Olivier Assayas' "Non-Fiction" is an Amiably Intellectual Exercise on Social Media [TIFF Review]

Leave it to the French to philosophize about Twitter and E-books. That's exactly what Olivier Assayas' "Non-Fiction" dares to do and, for the most part, this small little trifle of a film actually works. Coming off his brilliant "Personal Shopper," Assayas decides to make a more relaxing film this time around. This intermingling of relationships and friendships, set in the publishing world, is just an excuse for Assayas to update Rohmer for the 21st century, but in a minor key.

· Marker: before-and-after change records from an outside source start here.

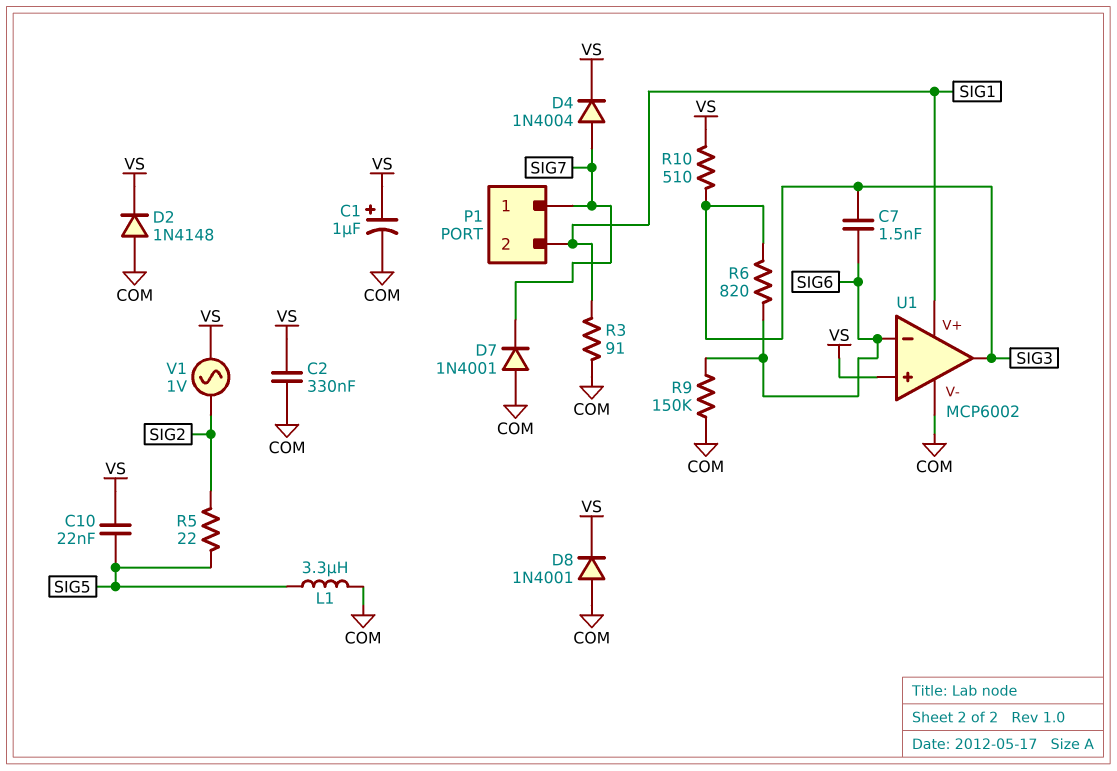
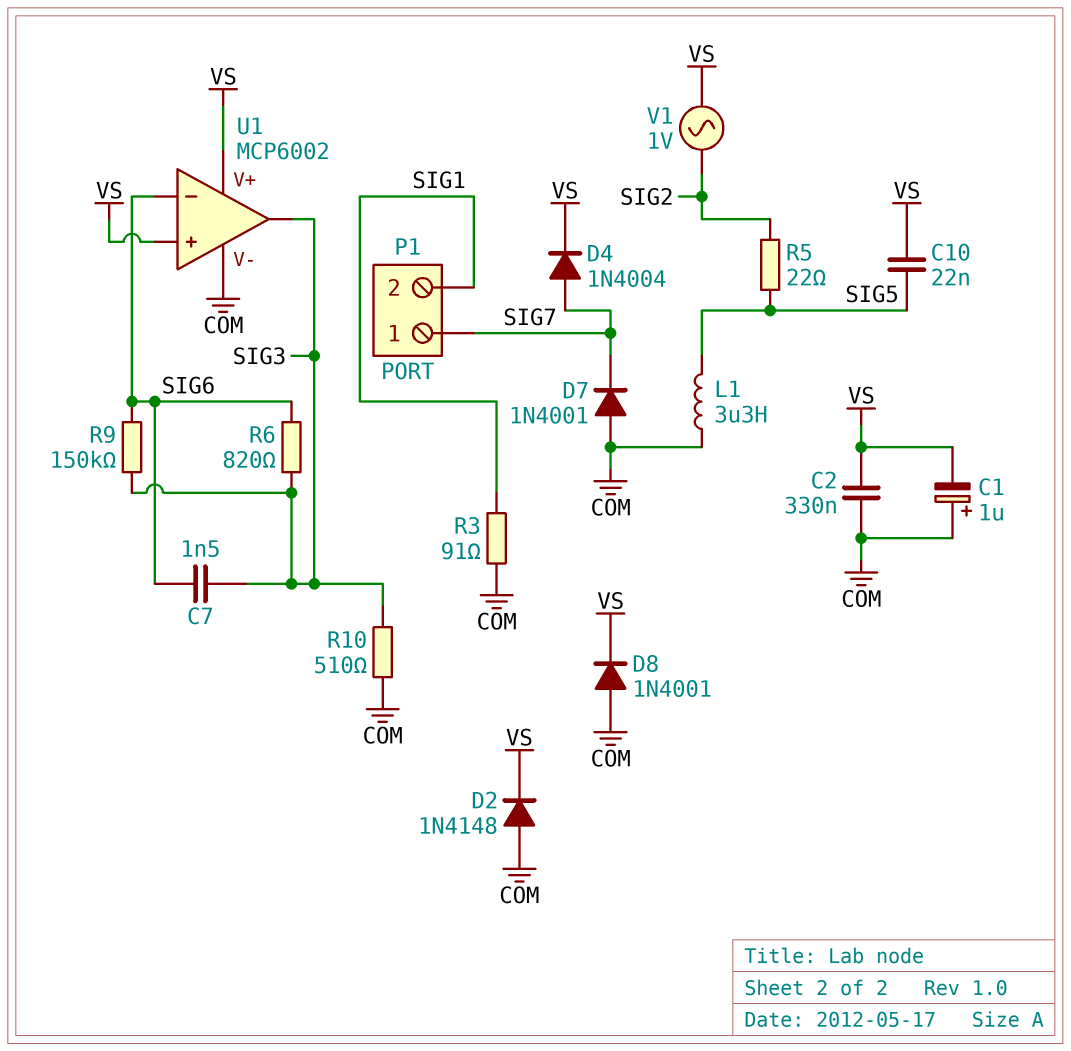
C1: 1uF (plus VS, minus COM) -> 1uF (plus COM, minus VS)
R9: 150k (COM, SIG6) -> 150k (SIG3, SIG6)
R10: 510 (SIG3, VS) -> 510 (COM, SIG3)
U1 pin V+: SIG1 -> VS

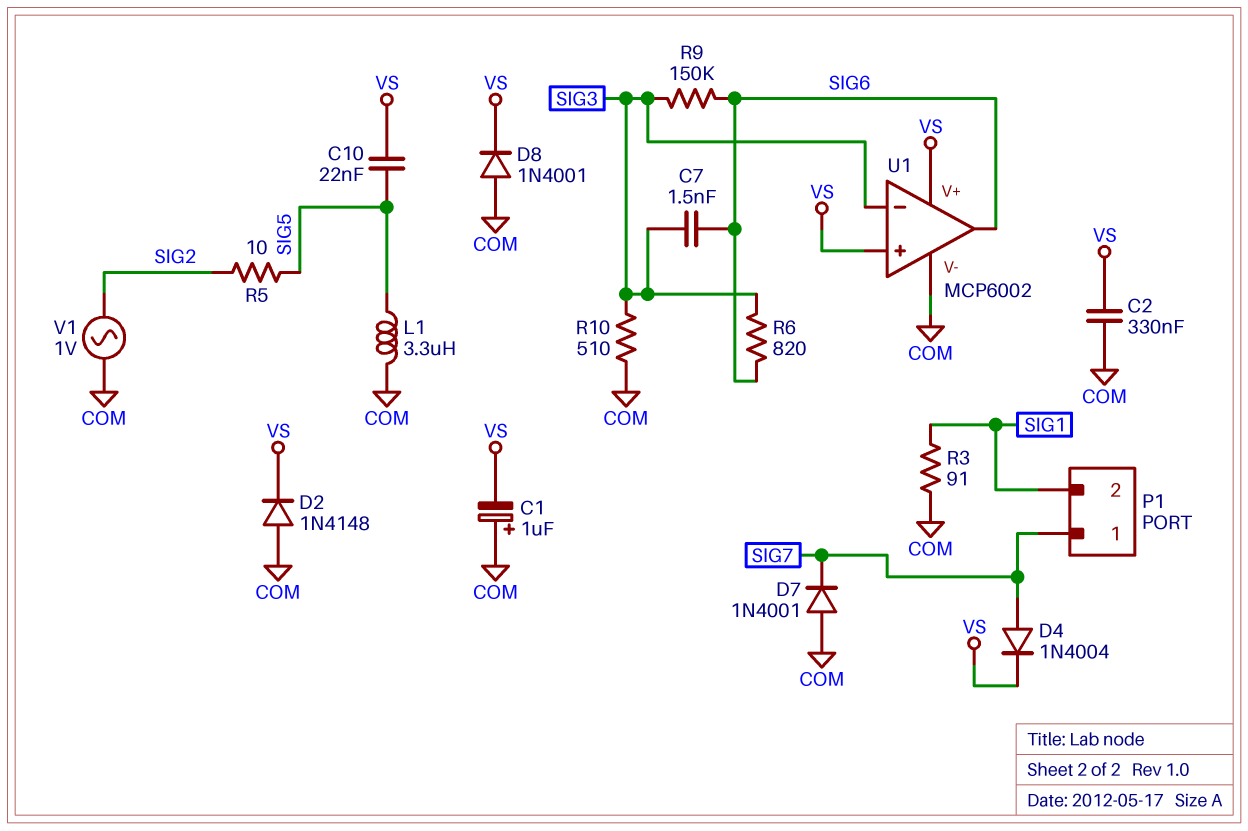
R5: 22 (SIG2, SIG5) -> 10 (SIG2, SIG5)
U1 pin in-: SIG6 -> SIG3
U1 pin out: SIG3 -> SIG6
V1: AC 1V (SIG2, VS) -> AC 1V (COM, SIG2)

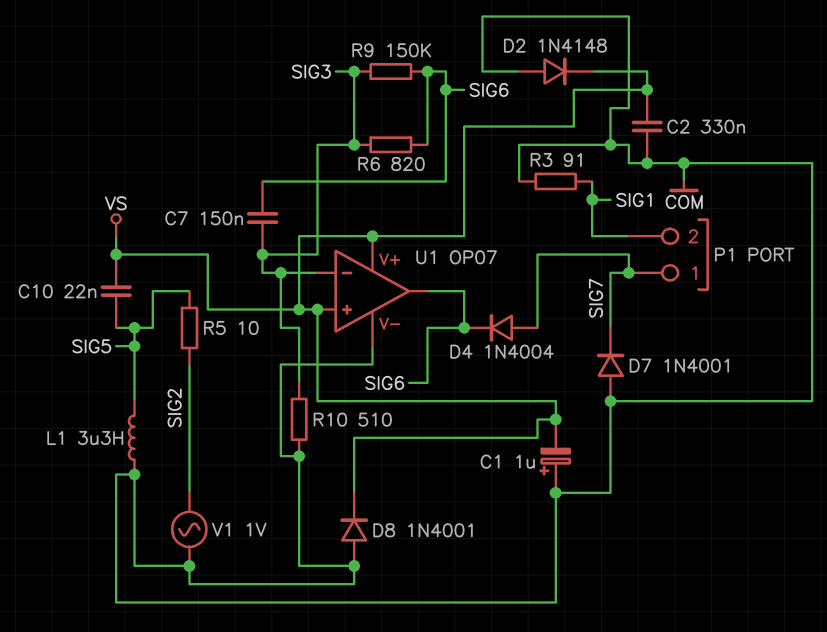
C7: 1.5nF (SIG3, SIG6) -> 150nF (SIG3, SIG6)
D4: diode 1N4004 (A SIG7, K VS) -> diode 1N4004 (A SIG7, K SIG6)
U1: MCP6002 -> OP07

Alain (Guillaume Canet) is a successful book publisher, who is cheating on his wife Serena (Juliette Binoche), A TV actress who is having an affair with one of his long-time authors (Vincent Macaigne), whose wife is the assistant to an up and coming environmental politician. Got that? The juggling of storylines is handled with care by Assayas who has his characters not only dealing with their own issues but trying to adapt their work life to the digital and social media age. It's as simple as that.

The film is very french, with each character suspecting the other of infidelity but continuing on, like only the francophones would, as if not bothered by the cheating. It's a slight film that becomes exceedingly more involving as it goes along thanks to Assayas' intricate eye for character and detail. It might be a minor work but it's no less Assayas-esque for that matter. [B-]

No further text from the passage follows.